This means: the AI effect on rejection is entirely about who uses AI heavily, not about AI use in and of itself. If AI use itself isn’t the problem, then any recommendations aimed at reducing AI use may not be targeting the primary driver of the issue.

 

The 30-70% zone - a vast, underexplored land of AI use

In essence, this 30–70% zone seems messy, with lots of stuff happening. It is an awfully broad bandwidth that would have been so rich to explore deeper:

  • The described “sharp divide” could be partly an artifact of where the editors chose to draw the line. It is not empirically discovered in a strong sense.
  • My conjecture is that in the 30-70% zone, there will be a non-negligible number of papers of genuine production. Especially, non-native speakers may turn to AI to render complex thinking into English faster than they did without AI.
  • For some portion of these papers, the functioning principles of the current AI tools can explain the perceived lack of writing quality. Our new friends adapt well to their main “owners.” They simply write in a style that matches their users' cognitive profile (6). That may be too dense and complex for the Flesch-trained academic, while the non-native user considers it perfectly fine English. And it is, just densely so.

 

So, the lower R&R rate in this band may, to some degree, be a function of the author's profile and their way of expressing new ideas, rather than AI use per se, bringing us back to the beginning. This deserves a proper analysis, which the editors do not provide.

 

Re-reading 3: the review analysis

The current standard of reviewing is to not use AI. Against the data, this means: Many authors use AI to write up their manuscripts, but the reviewer is supposed to use unaided human judgment to evaluate it. It is not obvious to me how this is a superior arrangement.

 

Establishing symmetry between production & review

If authors have already committed their intellectual work to the AI systems, a reviewer who refuses AI assistance is not necessarily protecting a pristine human process.
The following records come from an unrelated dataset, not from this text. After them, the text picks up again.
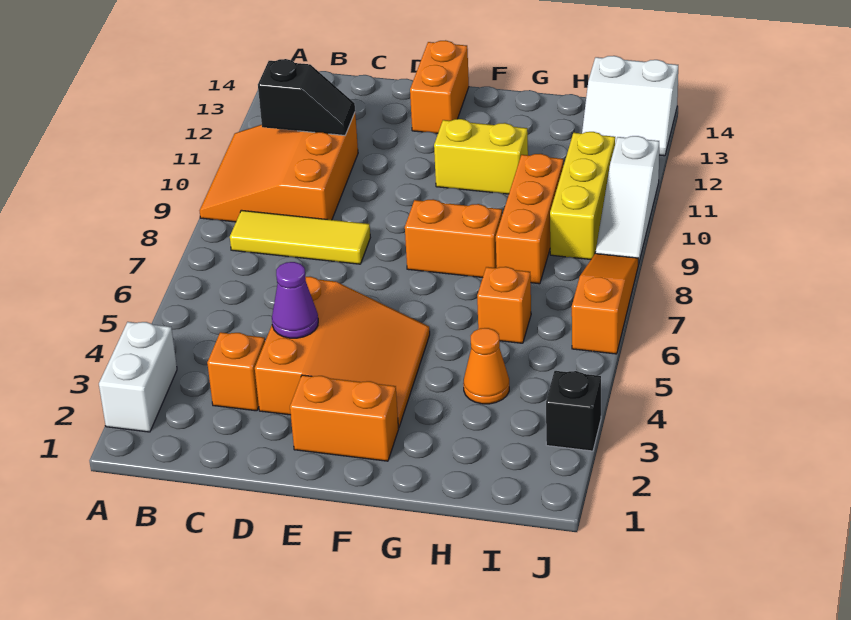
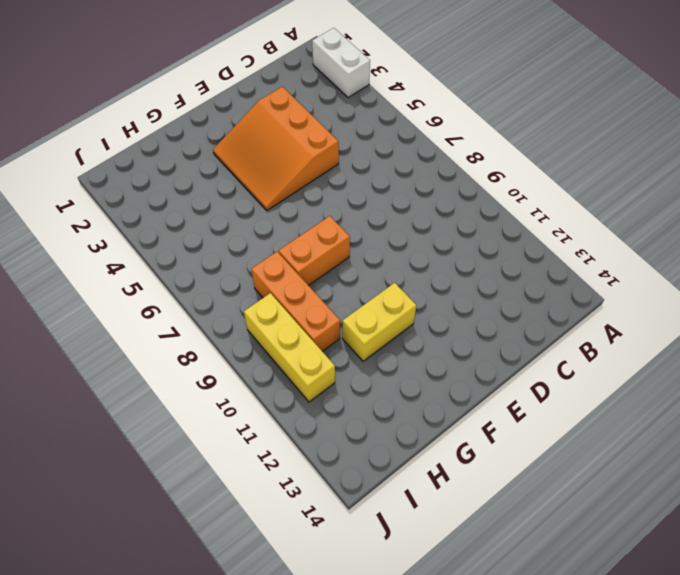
none -> orange slope A9:C11 level 1 top C
none -> yellow tile B8:D8 level 1
none -> orange brick C3 level 1

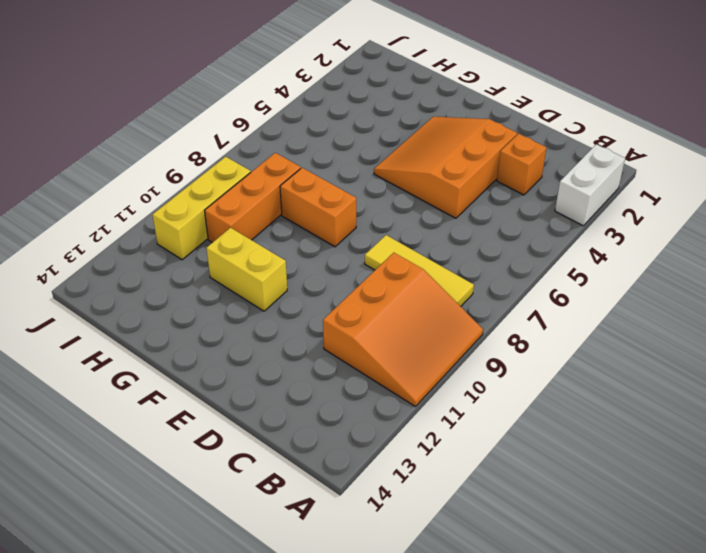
none -> orange brick E2:F2 level 1
none -> orange brick E13:E14 level 1
none -> orange cone H4 level 1

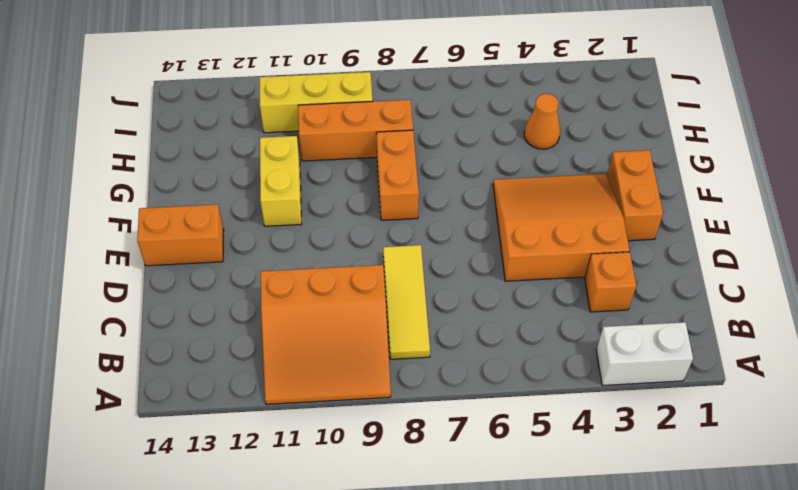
none -> orange brick H6 level 1
none -> white slope I13:J14 level 1 top 14
none -> black brick J3 level 1

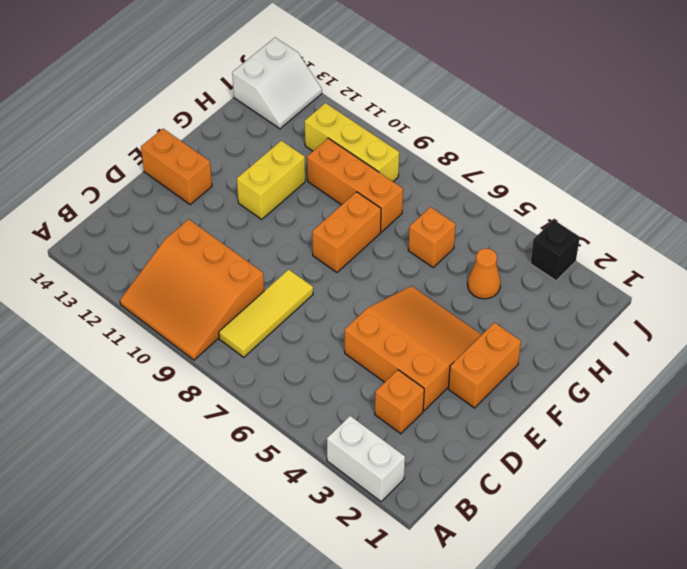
none -> orange slope J6:J8 level 1 top 6
none -> white slope J9:J11 level 1 top 11
none -> black slope B11:C11 level 2 top B

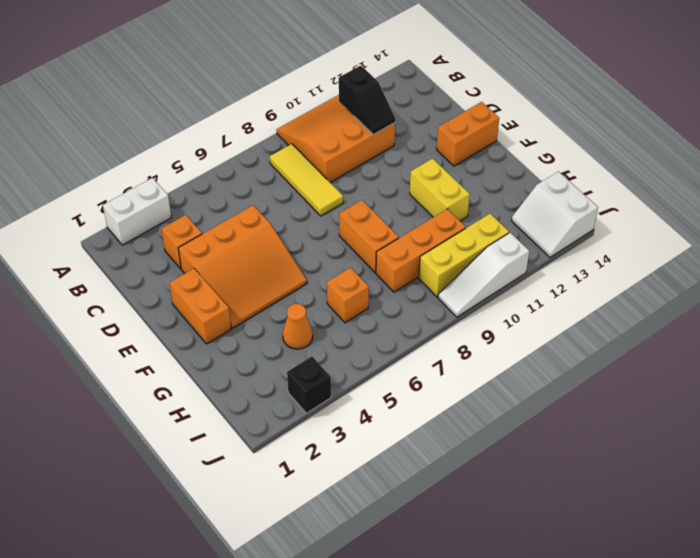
none -> orange slope J6:J8 level 1 top 6
none -> purple cone D4 level 2

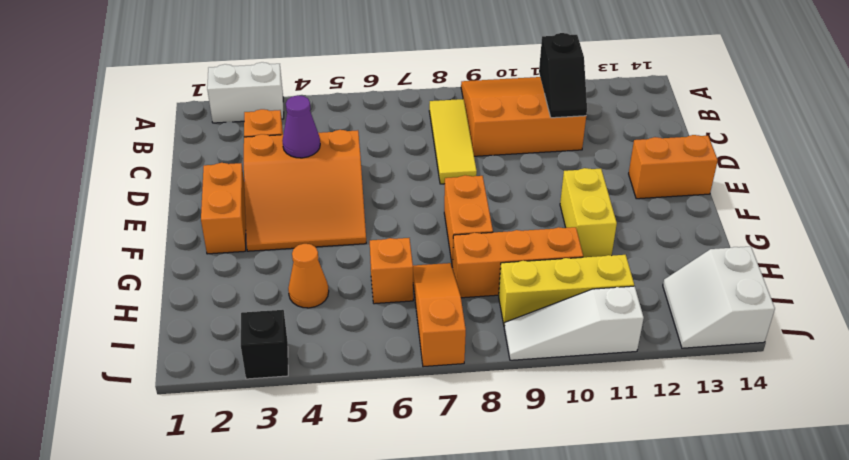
orange slope H7:J7 level 1 top J -> orange slope J6:J8 level 1 top 6

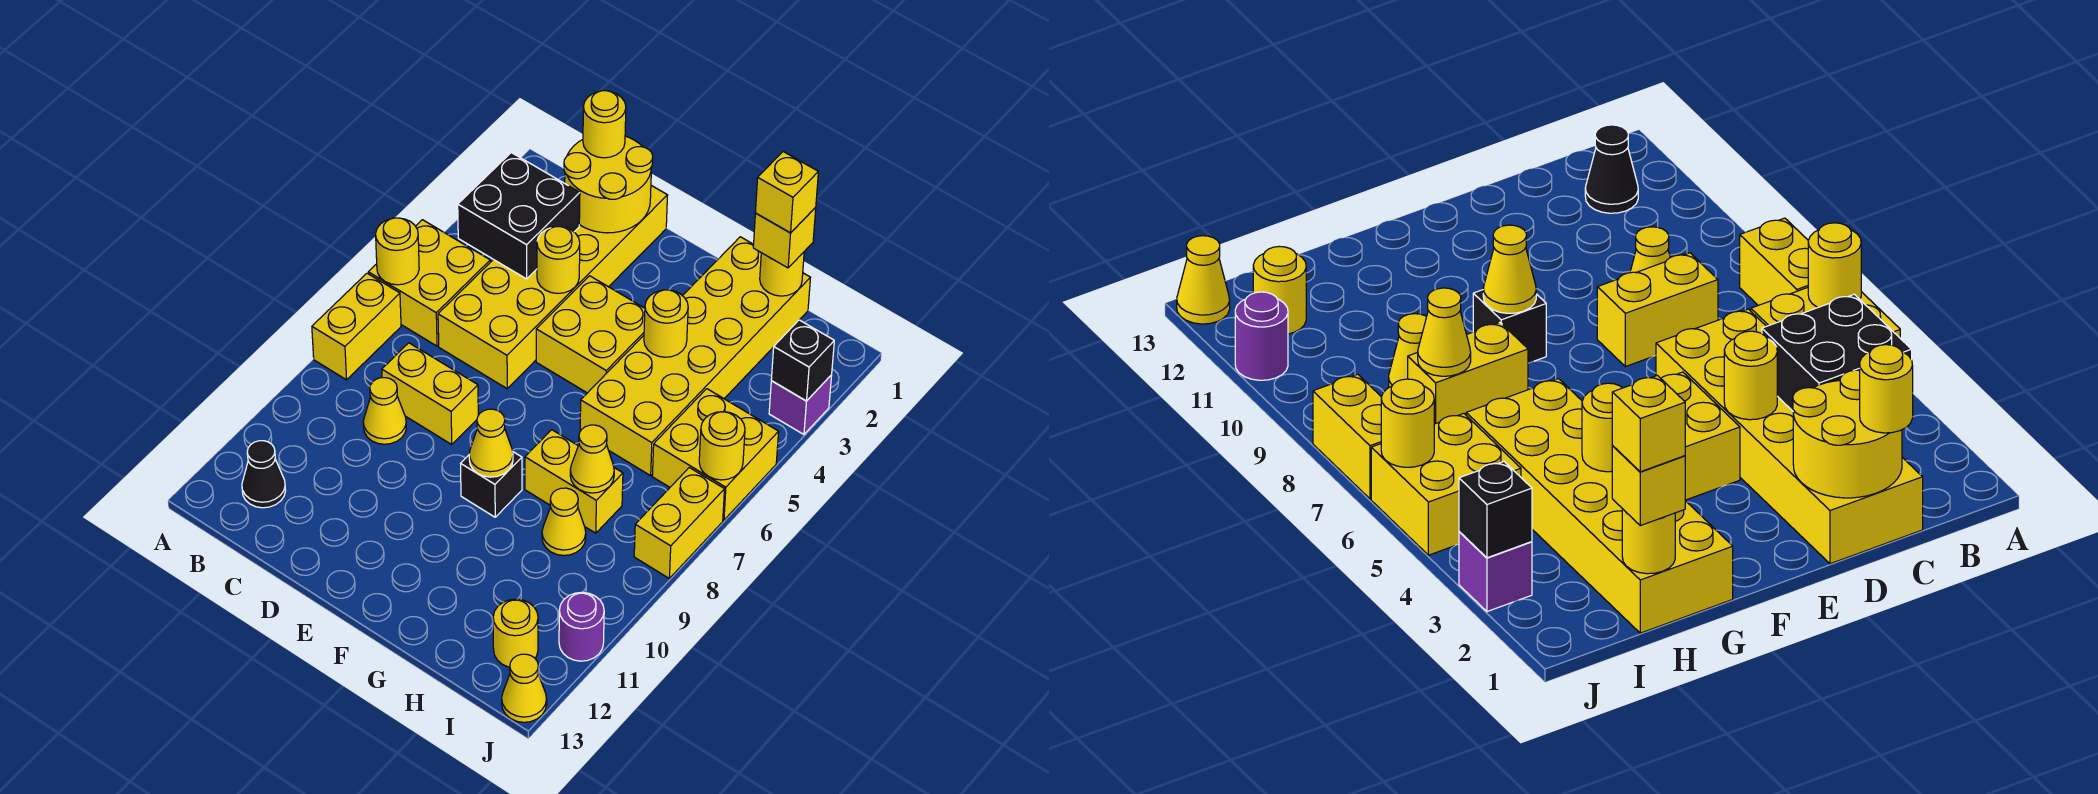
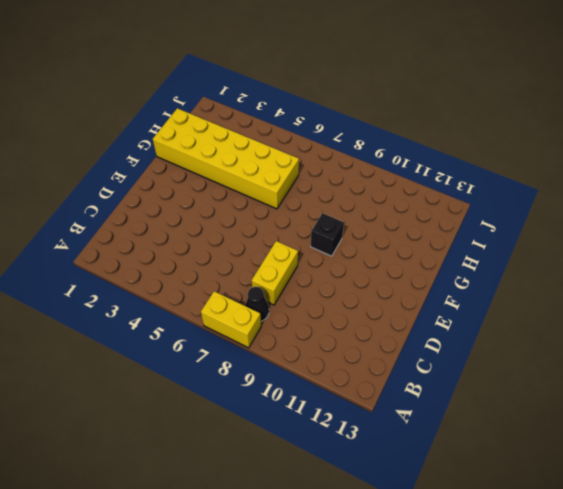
black cone B8 level 1 -> black cone B12 level 1
none -> yellow brick A5:B6 level 1
none -> yellow brick C1:D6 level 1
none -> yellow cone C9 level 1
none -> yellow brick E4:F5 level 1

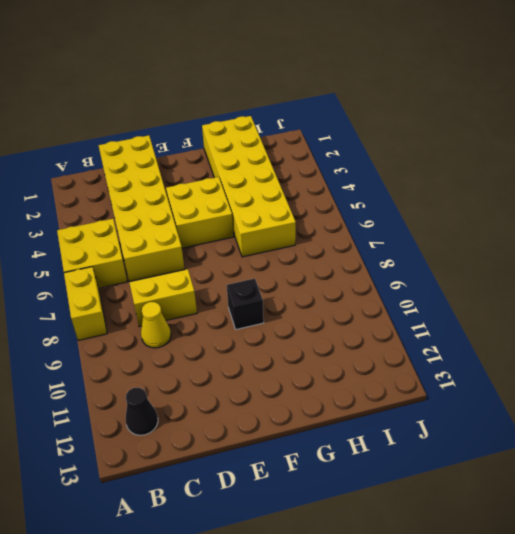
none -> yellow brick G8:H8 level 1
none -> yellow cone H9 level 1
none -> yellow brick I5:J6 level 1
none -> yellow round brick I12 level 1

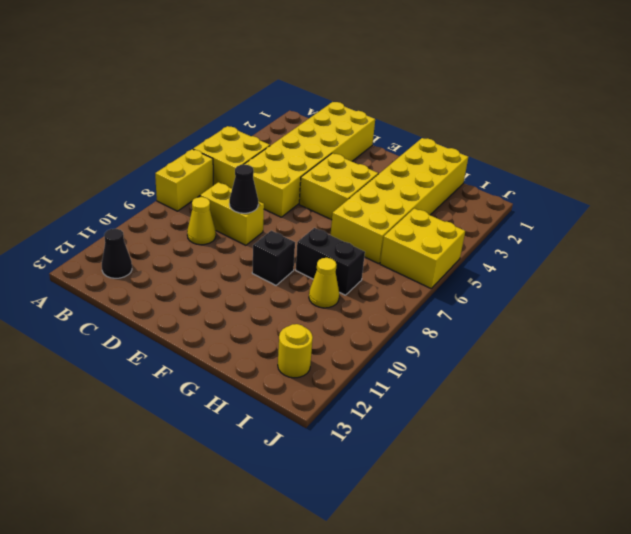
black cone D8 level 2 -> none
black brick G8:H8 level 1 -> yellow brick G8:H8 level 1
none -> purple brick J3 level 1
none -> yellow brick J7:J8 level 1
none -> purple round brick J11 level 1
none -> yellow cone J13 level 1

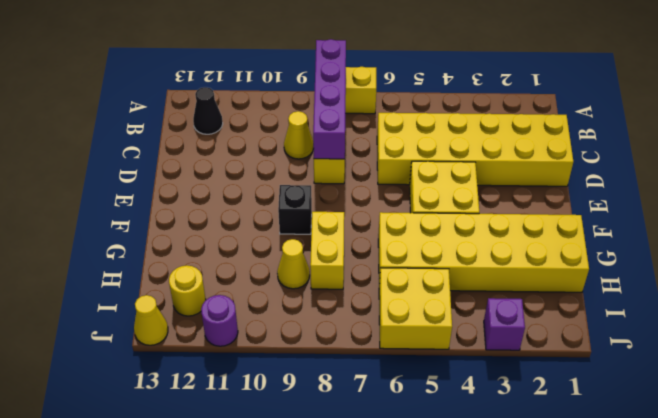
purple brick A8:D8 level 2 -> none
none -> yellow brick A5:B6 level 1
none -> yellow brick J7:J8 level 1
none -> yellow round brick A6 level 2
none -> black brick B3:C4 level 2

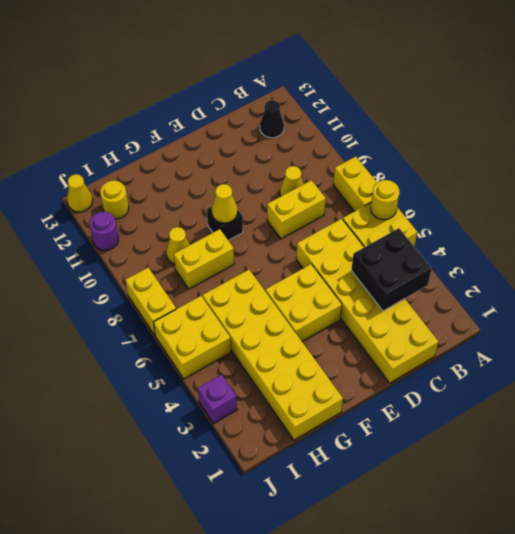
none -> yellow round brick C1:D2 level 2
none -> yellow round brick D4 level 2
none -> yellow round brick G4 level 2
none -> yellow round brick H1 level 2

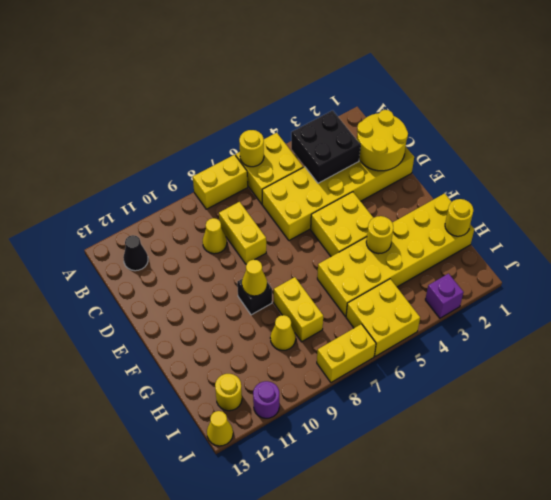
none -> yellow round brick D4 level 2
none -> yellow cone H8 level 2
none -> black brick J3 level 2
none -> yellow round brick J6 level 2

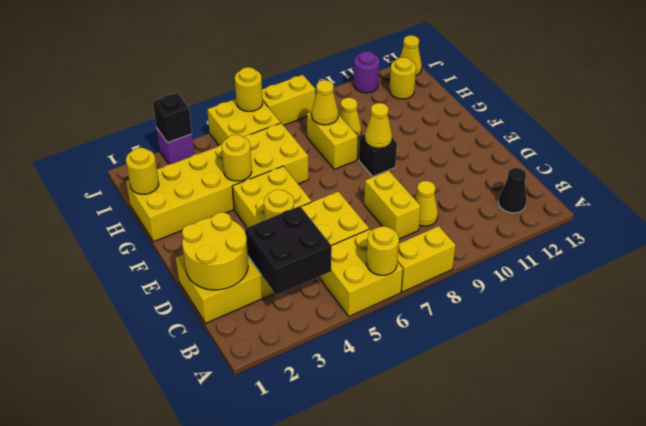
none -> yellow round brick C1 level 3
none -> yellow brick H1 level 3
none -> yellow brick H1 level 4

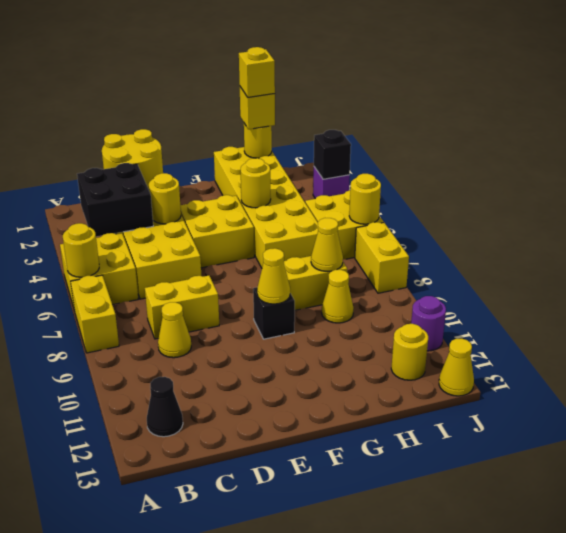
none -> yellow round brick C1 level 3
Rather, the reviewer uses exhausted human judgment to evaluate something the author may not have treated with the same respect for privacy.

If journals required author consent for AI-assisted review—which most authors would probably grant, given their own usage patterns—you’d be creating a more symmetrical evaluation environment, not a less rigorous one.

 

The case for an AI co-editor

A key objection to AI-based reviewing is the lack of deep domain expertise required for good peer review. Maybe. But the counterevidence comes from the paper itself: the fact that now over 30% of the reviews at Organization Science show some degree of AI assistance is worth highlighting more. We should assume that reviewers do purposefully sign off on these reviews, retaining full final judgment, deeming their reviews adequate.

Likewise, worth highlighting is the editorial team's finding that AI-written reviews have no significant effect on rejection decisions. The editors interpret this charitably—they claim that editors are compensating with their own judgment. But it still means AI assisted reviews are not systematically distorting outcomes.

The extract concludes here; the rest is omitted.